Johnson provides eight ways of pushing the Floyd movement into a shift in how theological education is carried out in the Philadelphia region. She gives a list of practical as well as philosophical suggestions that can be undertaken by institutions to ensure that leaders are equipped to push for change within systems. Her list is comprehensive–she leaves very little meat on the bone and so there is not a lot to add, but I would like to suggest an addendum to her list.

If a seminary is committed to reach the region and not simply training regional leaders around racial justice, then it must reach both the clergy and laity. How does the theologically informed participate in discipling the region? In many ways getting to laity may be easier than we thought possible. Consider the accelerated push towards digital gatherings as well as multidimensional digital delivery mechanisms. Things like YouTube videos that are readily available for the laity, podcasts, short blogs and vlogs in everyday language makes the conversation accessible to those who exist in the pew and will never step into a seminary. This is a both/and approach and not an either/or approach.

In conclusion, Dr. Kimberly Johnson provides the Christian community with an additional path forward. It has been an honor to review her essay and, in particular, her work to showcase the network of Christian leaders committed to working for racial justice. She poignantly draws a straight line from the public lynching of George Floyd to the movement towards a justice-informed Delaware Valley church community.

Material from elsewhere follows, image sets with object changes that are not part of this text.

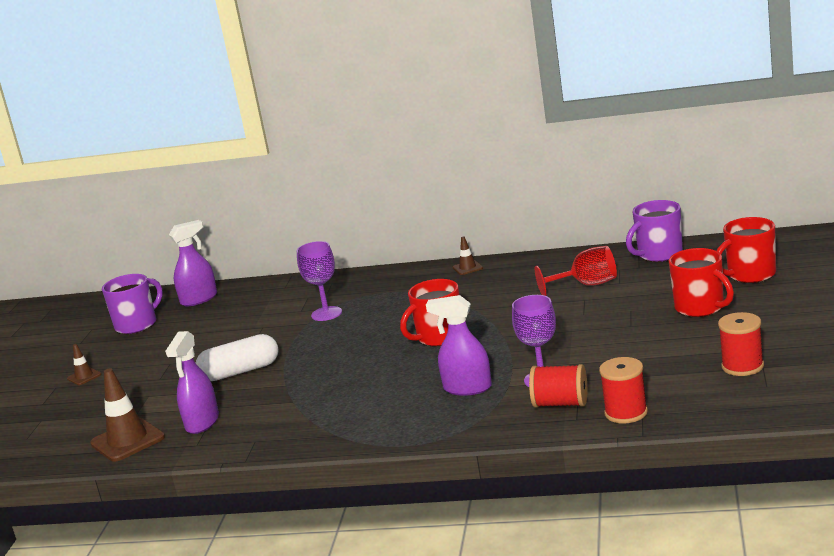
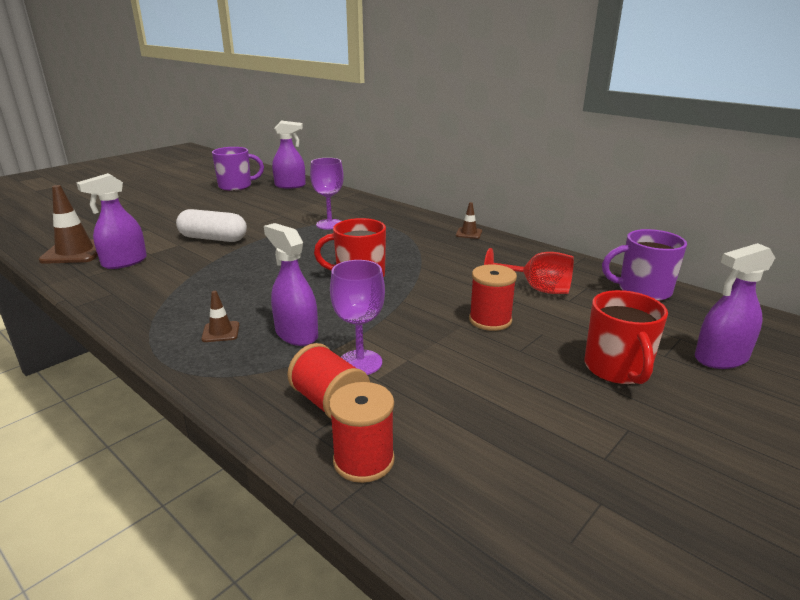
camera: 30 degrees right, 5 degrees up
(84, 376) = (153, 203): brown traffic cone -> brown traffic cone (221, 332)
(742, 366) = (575, 483): red spool -> red spool (490, 320)
(750, 275) = (721, 358): red mug -> purple spray bottle

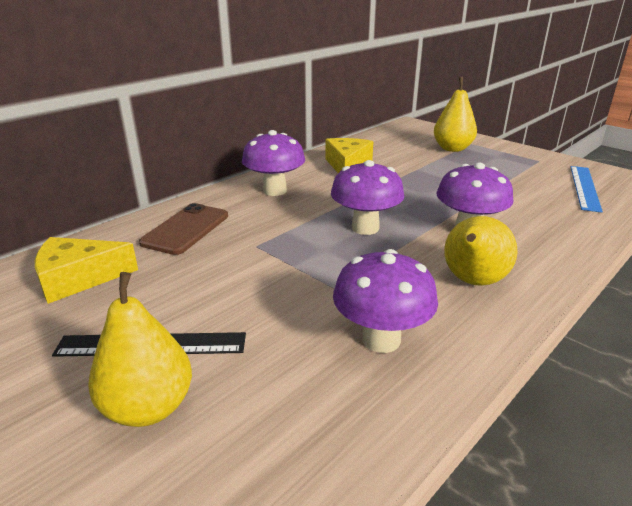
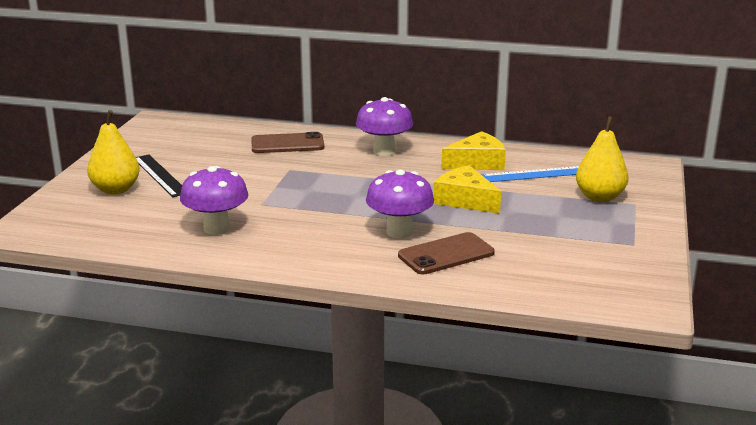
camera: 60 degrees right, 5 degrees down
(78, 278) = (201, 139): yellow cheese -> yellow cheese (465, 200)
(365, 228) = (358, 195): purple mushroom -> none
(472, 281) = (315, 244): yellow pear -> none
(529, 224) = (446, 254): none -> brown phone
(584, 187) = (580, 273): blue ruler -> blue ruler (537, 174)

1 Kimberlee A. Johnson, “The Impact of George Floyd’s Murder on the Church,” Journal of Urban Mission, 8 no. 2 (December, 2022),
2 James H. Cone, The Cross and the Lynching Tree (Maryknoll: Orbis Books, reprinted 2013).
3 POWER Philadelphia, October 18, 2021, accessed November 21, 2021,
4 Johnson, “Impact of George Floyd’s Murder.”
5 Besheer Mohamed and Kiana Cox, “Before Protests, Black Americans Said Religious Sermons Should Address Race Relations,” Pew Research Center, June 15, 2020,
6 Johnson, “Impact of George Floyd’s Murder.”
7 Ibid.
8 Jemar Tisby, The Color of Compromise: The Truth About the American Church’s Complicity in Racism (Grand Rapids: Zondervan, 2020), 213.